Tagged with Bash macOS Homebrew

Published January 26, 2019

macOS systems are based on BSD, rather than on GNU/Linux like RedHat, Debian, and Ubuntu. As a result, a lot of the command line tools that ship with macOS aren’t 100% compatible.

However, using Homebrew, you can fix that.

Before You Begin

Installing coreutils

The coreutils package contains GNU versions of many tools, including date, cat, and many more.

$ brew install coreutils

To make these commands override their BSD counterparts, modify your .bash_profile file to include the path, and then apply the changes to your current environment.

$ echo 'export PATH="$(brew --prefix coreutils)/libexec/gnubin:$PATH"' >> ~/.bash_profile
$ source ~/.bash_profile

Verify that the changes are applied by using the which comand to verify that the date command comes from the coreutils package:

$ which date

You’ll see this output:

/usr/local/opt/coreutils/libexec/gnubin/date

Installing diffutils and findutils

The diffutils package includes programs that let you see differences between files, like diff, cmp, and diff3. These exist on your Mac,

Install them with:

$ brew install diffutils

These commands will be placed in /usr/local/bin, which should override the built-in tools due to how Homebrew modifies your PATH.

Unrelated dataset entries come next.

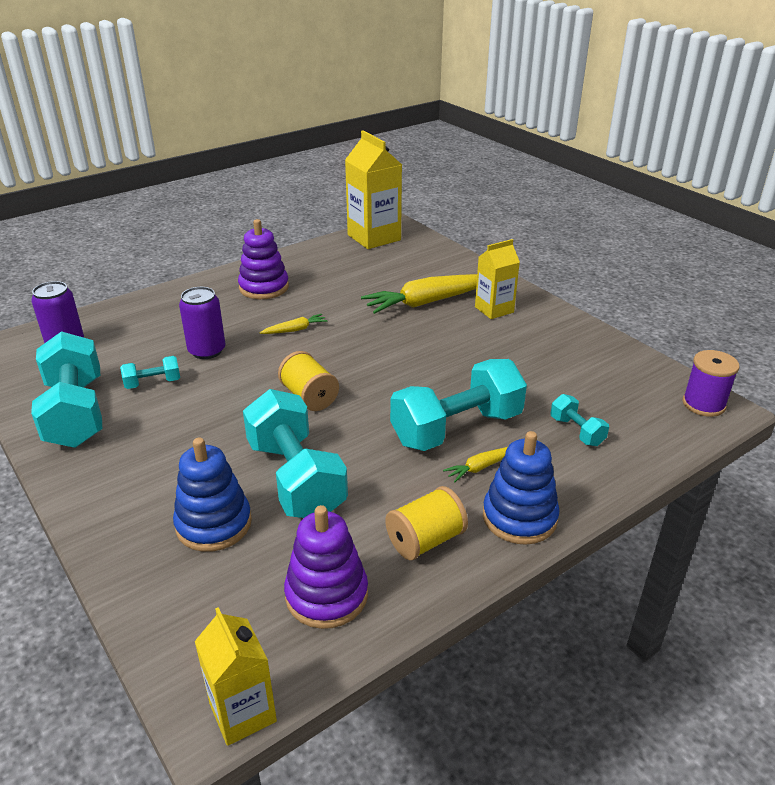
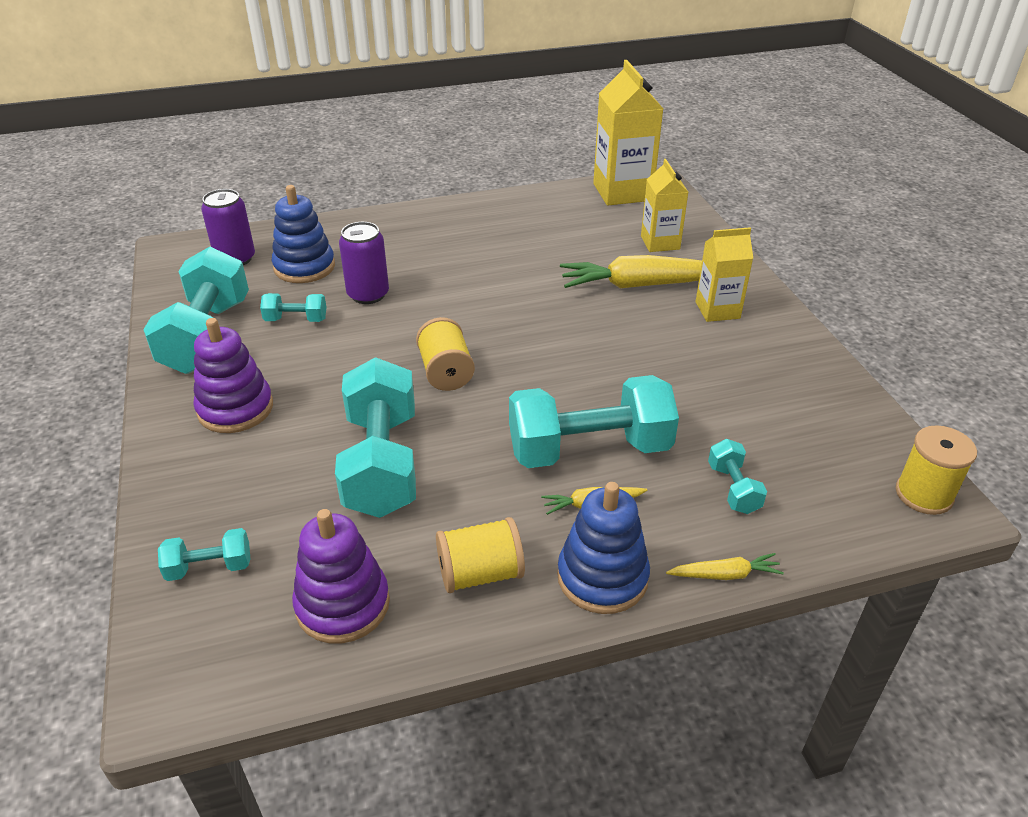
camera: 20 degrees right, 5 degrees up
(190, 599) = (209, 567): none -> turquoise dumbbell
(214, 524) = (273, 492): blue stacking toy -> blue stacking toy (304, 267)
(243, 712) = (195, 705): yellow carton -> yellow carton (660, 242)
(264, 287) = (466, 232): purple stacking toy -> purple stacking toy (235, 409)
(295, 330) = (473, 289): yellow carrot -> yellow carrot (724, 574)
(703, 404) = (924, 494): purple spool -> yellow spool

The findutils package includes find, locate, updatedb, and xargs.

$ brew install findutils

Installing GNU versions of awk, sed, and grep

The awk, grep, and sed programs included on macOS work very differently than their GNU counterparts.

Install the GNU version of awk with:

$ brew install awk

This installs to /usr/local/bin, overriding the built-in BSD version.

Install the GNU version of sed with this command:

$ brew install gnu-sed

This installs the command gsed. To use it in place of your existing sed command, add it to your PATH by modifying your .bash_profile file again, and applying the changes to your local environment:

$ echo 'export PATH="$(brew --prefix gnu-sed)/libexec/gnubin:$PATH"' >> ~/.bash_profile
$ source ~/.bash_profile

Install grep with:

$ brew install grep

Like sed, grep installs as ggrep, so if you want it to override your existing grep command, add it to your PATH in both your .bash_profile and your current session:

$ echo 'export PATH="$(brew --prefix grep)/libexec/gnubin:$PATH"' >> ~/.bash_profile
$ source ~/.bash_profile

Installing More Recent Tools

Your Mac comes with versions of Vim, Git, and Less that aren’t as up-to-date as you might like. Use Homebrew to install those too:

$ brew install vim git less

You now have the most essential GNU versions of popular utilities.